Avalon 6.0 ~ October 2016; feature parity with 5.0 but running on Fedora 4 (not PCDM, direct port of current models).
Future development strategies: piloting software as a service deployment model; refactoring Avalon code into modular components that can be more easily installed or reused - 7.0 Winter 2017, but this is a major shift so it can integrate with existing Hydra implementations.
HydraDAM2: Repository Challenges and Solutions for Large Media Files#
Karen Cariani, Jon W. Dunn
WGBH extensive content, mostly video and audio and much of it large. Newer content is even bigger (4K scans); similar descriptive metadata for a large number of files. Storage dependent on frequency of access and bandwidth capability.
HydraDAM1 was based on Sufia & Fedora 3; added bulk ingest, bulk edit, characterization of files, transcoding. Issues with the workflow and pipeline, bottlenecks; easier/faster to process first before ingest.
Indiana University is using HydraDAM2 for preservation and Avalon for access; two repositories running side by side.
HydraDAM2 - update to Fedora 4, new content models; multiple options for handling storage; testing large files and high-throughput workflows.
WGBH accessing preservation file is easier to pull a tape from the vault than to move across the network.

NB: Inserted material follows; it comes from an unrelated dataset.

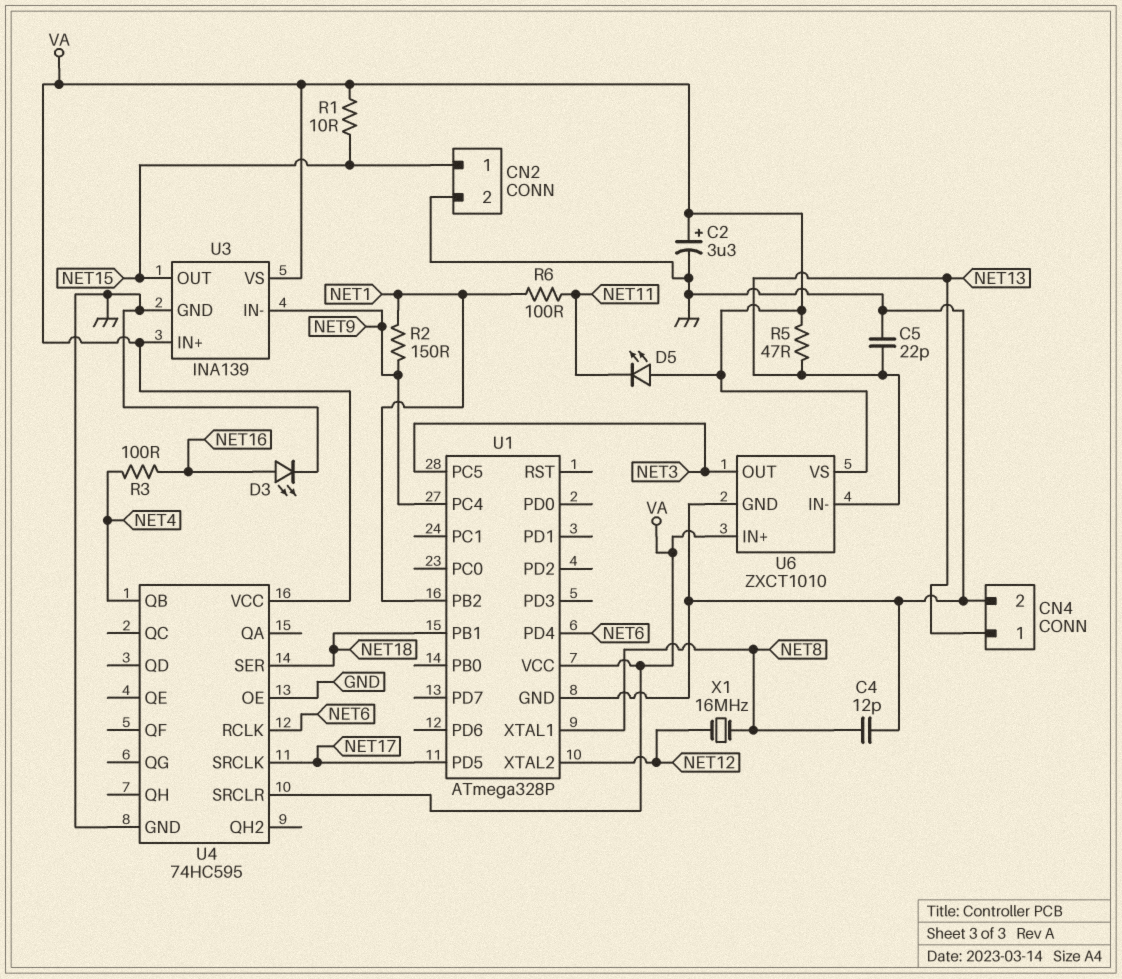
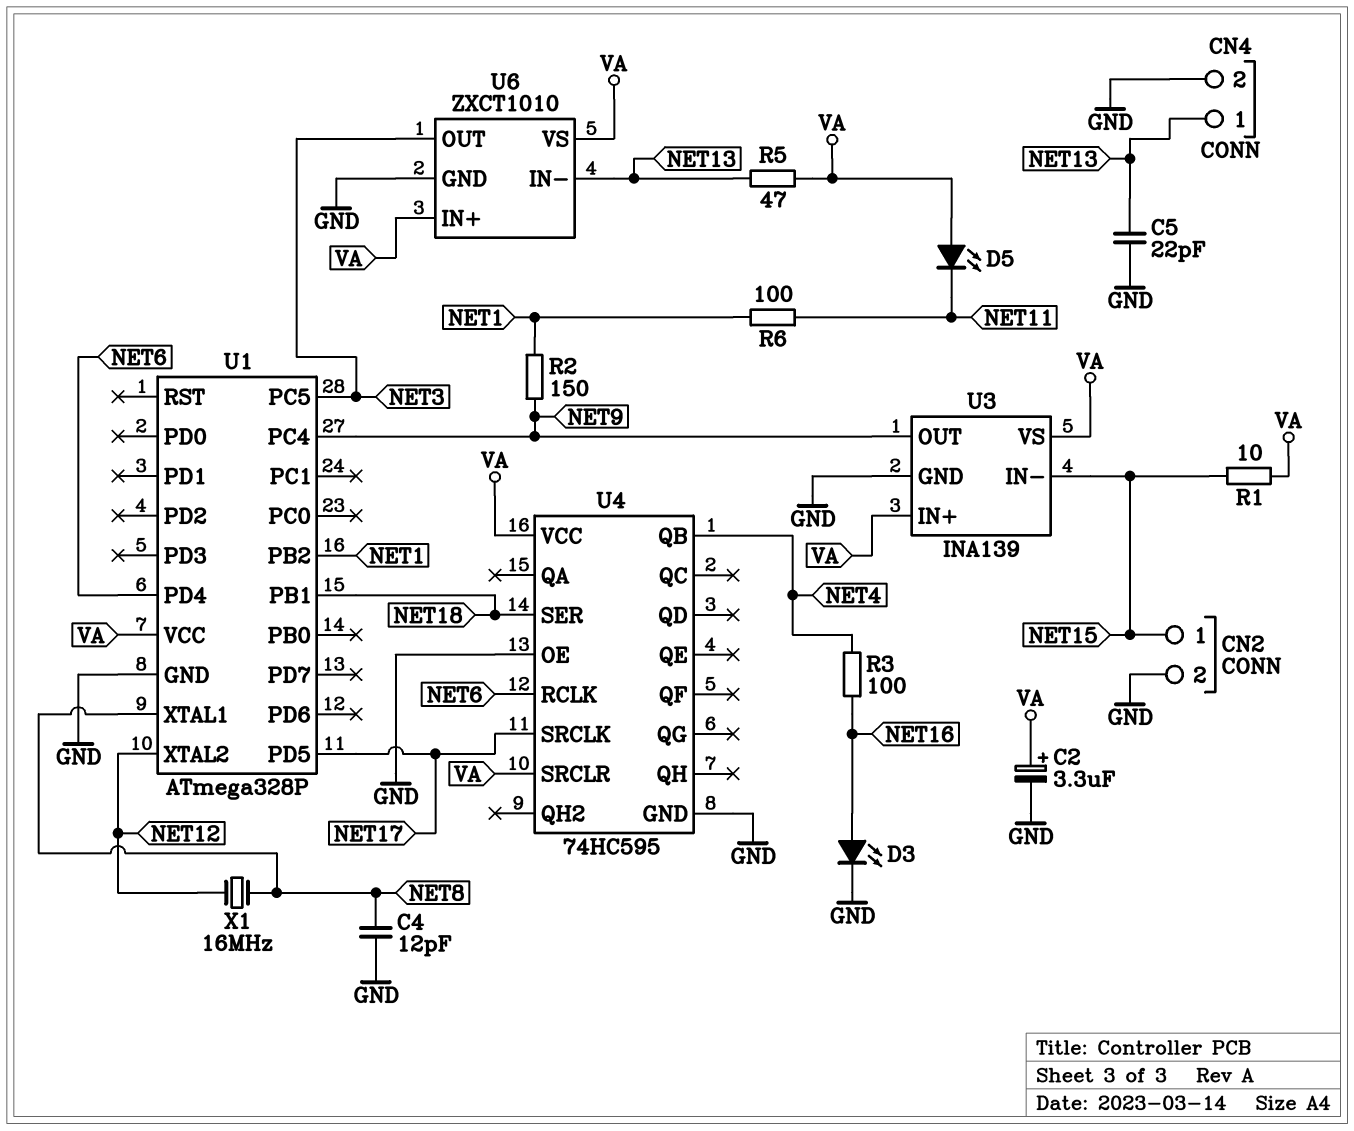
U3 pin IN-: NET9 -> NET15
U3 pin OUT: NET15 -> NET9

Not storing preservation files in Fedora; just storing the location of files on LTO tap; IU stores a URL that redirects to the files.
Why not in Fedora?
- files are big
- costly in terms of performance to push in & out of Fedora; more cost effective to put them on tape
- considered federation or projection, but that’s now deprecated
- volumes (petabytes) of data that are just too big and costly to put on disk
Storing media files in either in LTO tape or in hierarchical storage system. Asynchronous storage proxy as an interface to the storage. The rails application has to be aware that content is not immediately available so it can provide appropriate user actions.